„Abbas ist der Star im Camp“ Asylbewerber retten Vogel-Baby in Neuss

Neuss · Von der Straßenbahn aus entdeckt Asylbewerber Mostafa Mahmoud einen verletzten Babyvogel. Er fährt zurück, versorgt ihn, gibt ihm einen Namen. Jetzt ist „Abbas“ im Flüchtlingscamp Neuss eine Legende.

Die Asylbewerber Mostafa Mahmoud, Zoheir Al-Hussein, Khalil Al-Suleiman und Mohammed Alomar (von links) haben in Neuss ein Taubenbaby gefunden und gerettet.

Die Asylbewerber Mostafa Mahmoud, Zoheir Al-Hussein, Khalil Al-Suleiman und Mohammed Alomar (von links) haben in Neuss ein Taubenbaby gefunden und gerettet.

Foto: Hanna Fecht

In der Zentralen Unterbringungseinrichtung (ZUE) in Neuss ist derzeit häufig von einem gewissen „Abbas“ die Rede. Ein aus dem Nest gefallenes Ringeltauben-Baby, das Mostafa Mahmoud, einer der Bewohner, von der Straßenbahn aus entdeckt hatte. „Ich habe den Vogel unter einem Baum liegen sehen, er hatte eine schwere Kopfverletzung und wirkte schwach. Also habe ich meine Verabredung in der Stadt sausen lassen, bin an der nächsten Haltstelle ausgestiegen und wieder zurückgefahren.“

Mahmoud organisierte sich eine Papiertüte, trug das Kleintier zum Camp und prüfte es auf weitere Verletzungen, dann fütterte er es, gab ihm Wasser und einen Namen. Inspiriert von dem Stofftier, das er seinem Neffen zur Geburt geschenkt hatte, wird aus dem namenlosen Taubenbaby „Abbas“ - und aus „Abbas“ ein prominenter Camp-Bewohner. Auf den Fluren ist plötzlich ständig die Rede von dem kleinen Vogel, alle wollen wissen, ob es ihm gut geht, wo er jetzt ist und was er macht. „Abbas bekommt auf jeden Fall Asyl, er ist der Star bei uns im Camp“, scherzen die Asylbewerber. Und sogar deren Familien in der Türkei, Syrien und Algerien erkundigen sich am Telefon nach der kleinen Ringeltaube aus Deutschland.

In einer Papiertüte wurde das Ringeltaubenbaby Abbas zum Flüchtlingscamp in Neuss transportiert, dort kümmerten sich die Bewohner gemeinsam um das Vogelbaby.

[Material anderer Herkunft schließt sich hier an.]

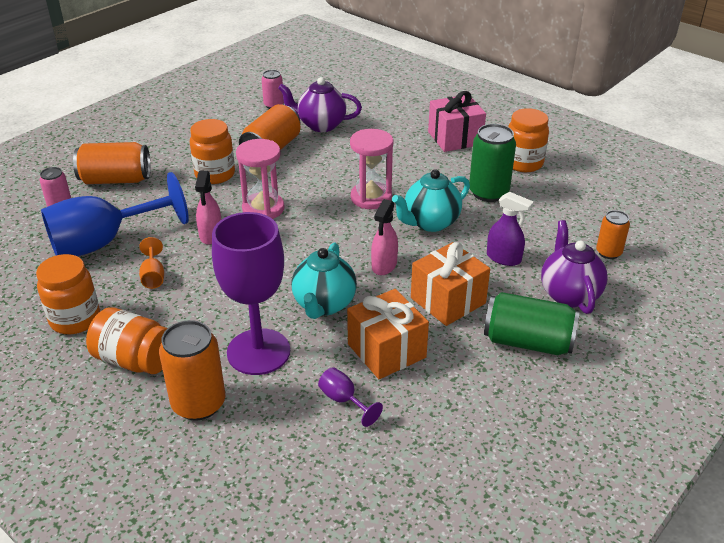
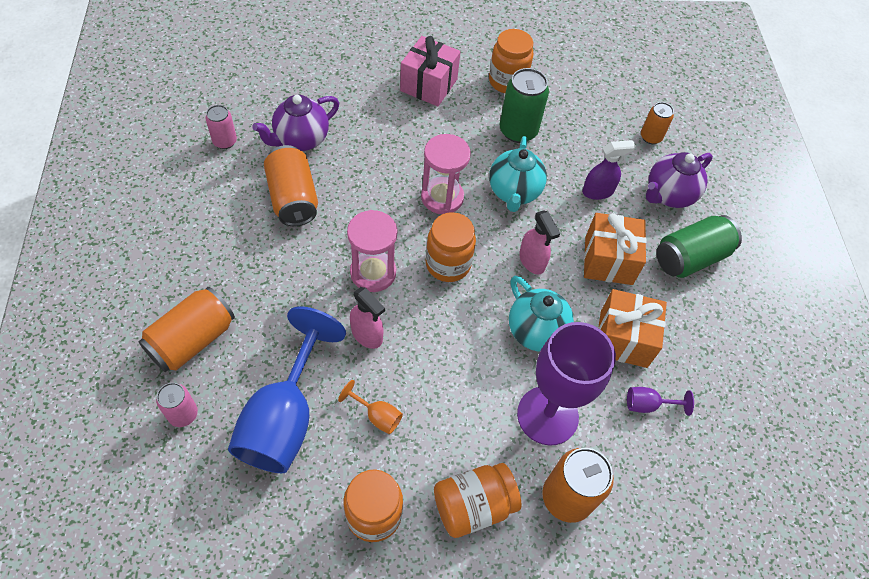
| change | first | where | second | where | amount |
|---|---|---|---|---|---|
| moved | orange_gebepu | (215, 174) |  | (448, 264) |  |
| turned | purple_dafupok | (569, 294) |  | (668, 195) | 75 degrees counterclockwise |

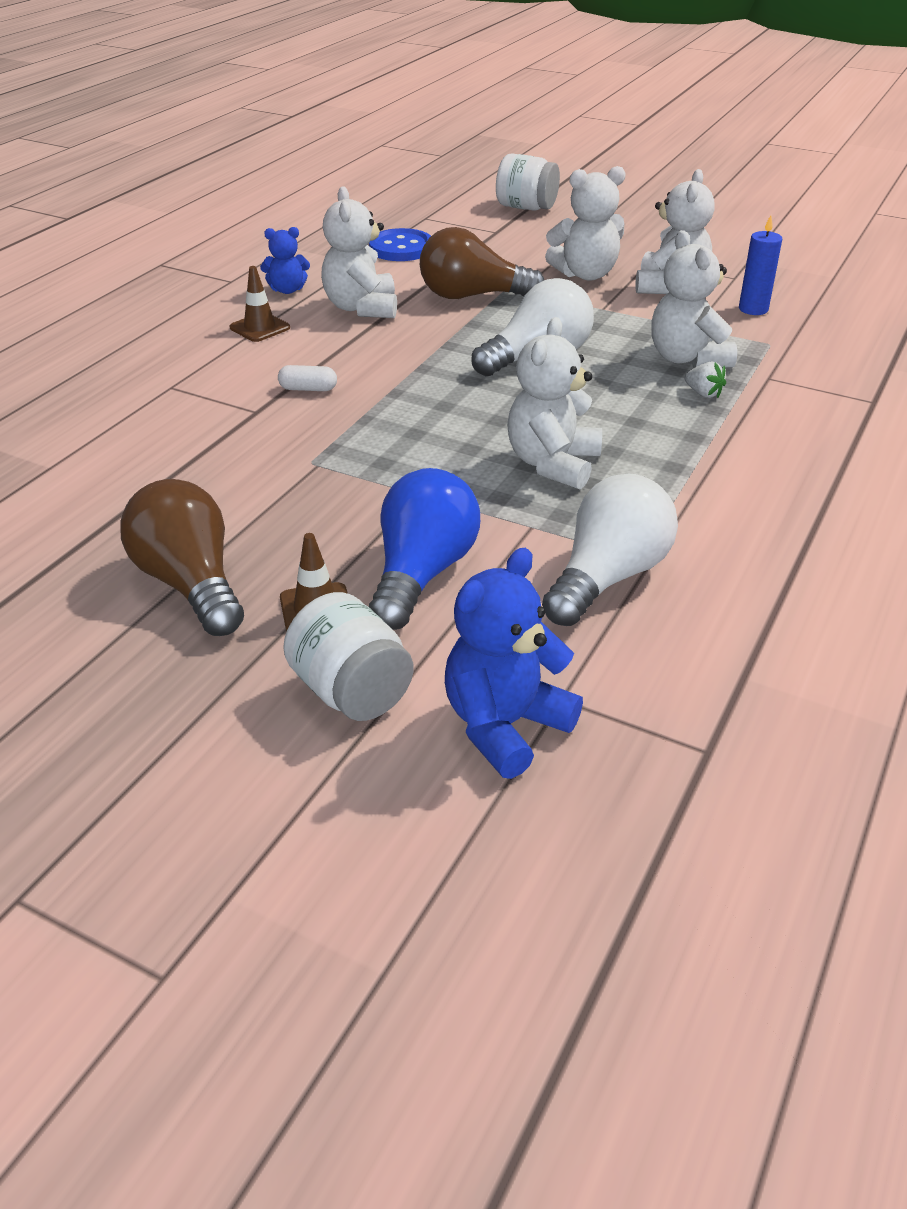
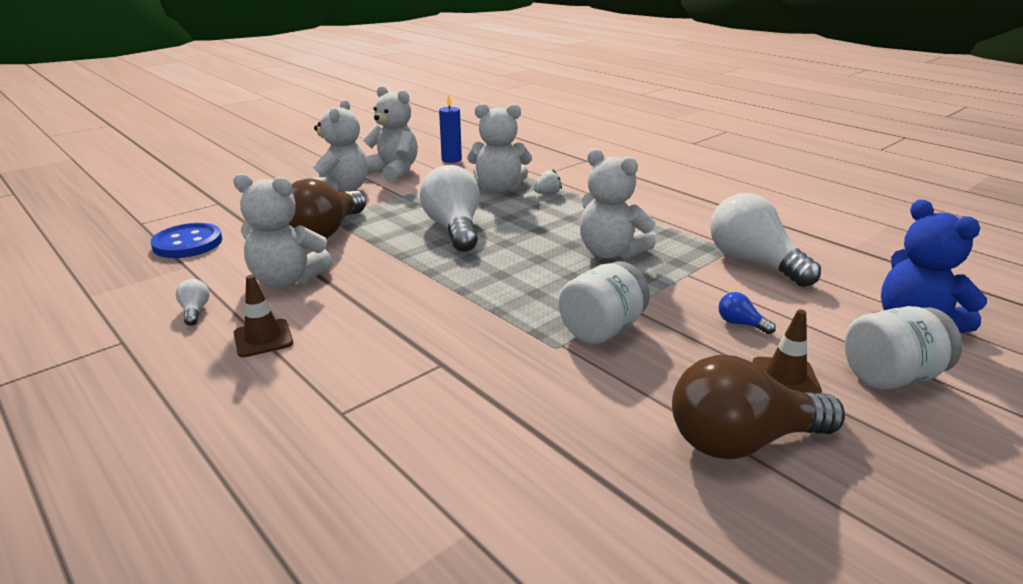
| change | first | where | second | where | amount |
|---|---|---|---|---|---|
| replaced | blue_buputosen | (287, 290) | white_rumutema | (195, 311) |  |
| removed | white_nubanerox | (308, 389) |  |  |  |
| resized | blue_rumutema | (422, 573) |  | (740, 324) | x0.41 |
| moved | white_gebepu | (526, 207) |  | (602, 329) |  |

In einer Papiertüte wurde das Ringeltaubenbaby Abbas zum Flüchtlingscamp in Neuss transportiert, dort kümmerten sich die Bewohner gemeinsam um das Vogelbaby.

Foto: Ibrahim Zerara

Beim Tierheim in Neuss erreichen Mahmoud und seine Freunde zunächst niemanden, also nehmen sie Abbas mit auf ihr Zimmer. Wie in einer Art Schichtsystem teilen sich die Männer die Fürsorge auf, einer hält das geschwächte Vögelchen die ganze Nacht über im Auge, schaut stündlich, ob es ihm gut geht. Am nächsten Morgen wird er von Abbas‘ fidelen Sprüngen durchs Zimmer geweckt.

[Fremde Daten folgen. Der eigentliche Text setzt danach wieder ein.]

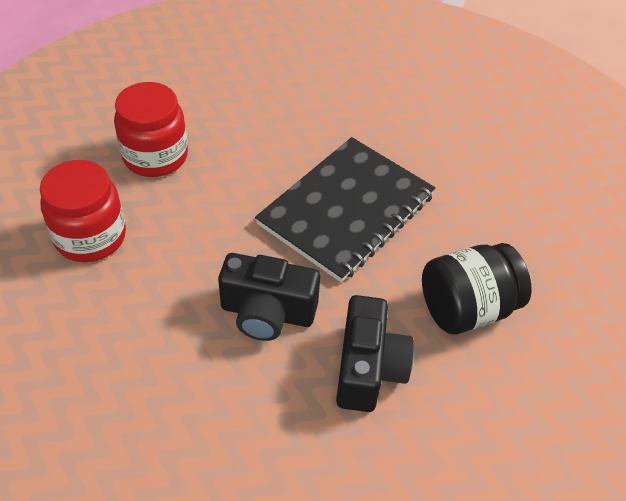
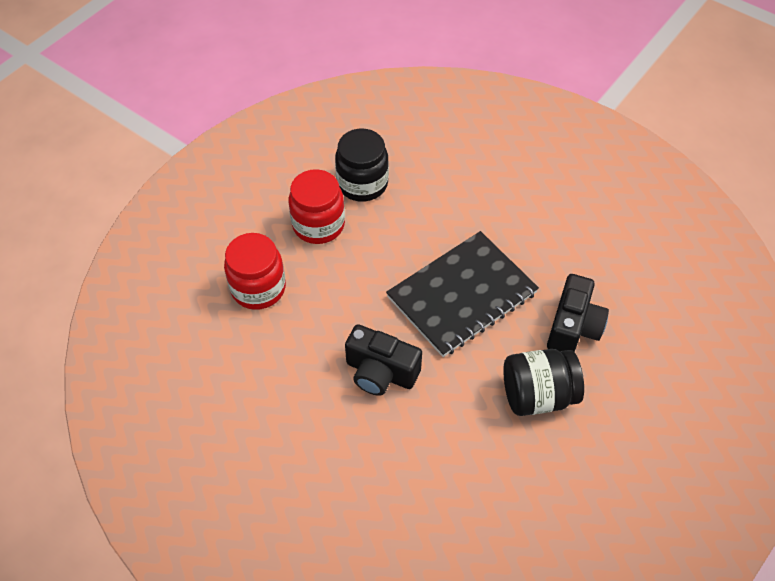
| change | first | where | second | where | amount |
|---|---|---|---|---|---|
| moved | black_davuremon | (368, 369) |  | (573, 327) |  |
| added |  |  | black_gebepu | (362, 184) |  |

Die Campbewohner kennen sich erstaunlich gut mit Tauben aus, viele von ihnen haben die Vögel in ihren Herkunftsländern gezüchtet. „So junge Tiere können ohne ihre Eltern nicht überleben, deshalb ist die Fütterung das wichtigste, um die Kleinen durchzubringen“, erklärt Khalil Al-Suleiman, der über 100 Tauben auf seiner Farm in Syrien hatte. Per Handfütterung hielt er Abbas zwei Tage über am Leben, dann durfte das Taubenbaby zur Kleintierpraxis im Ort gebracht werden.

Inzwischen befindet sich Abbas bei der Tierschutzorganisation Notpfote Animal Rescue/Federheim. Dort kümmert sich Wildtier-Experte Herbert Zitzelsberger um das Tier, bis es wieder ausgewildert werden kann. Abbas geht es mittlerweile schon viel besser.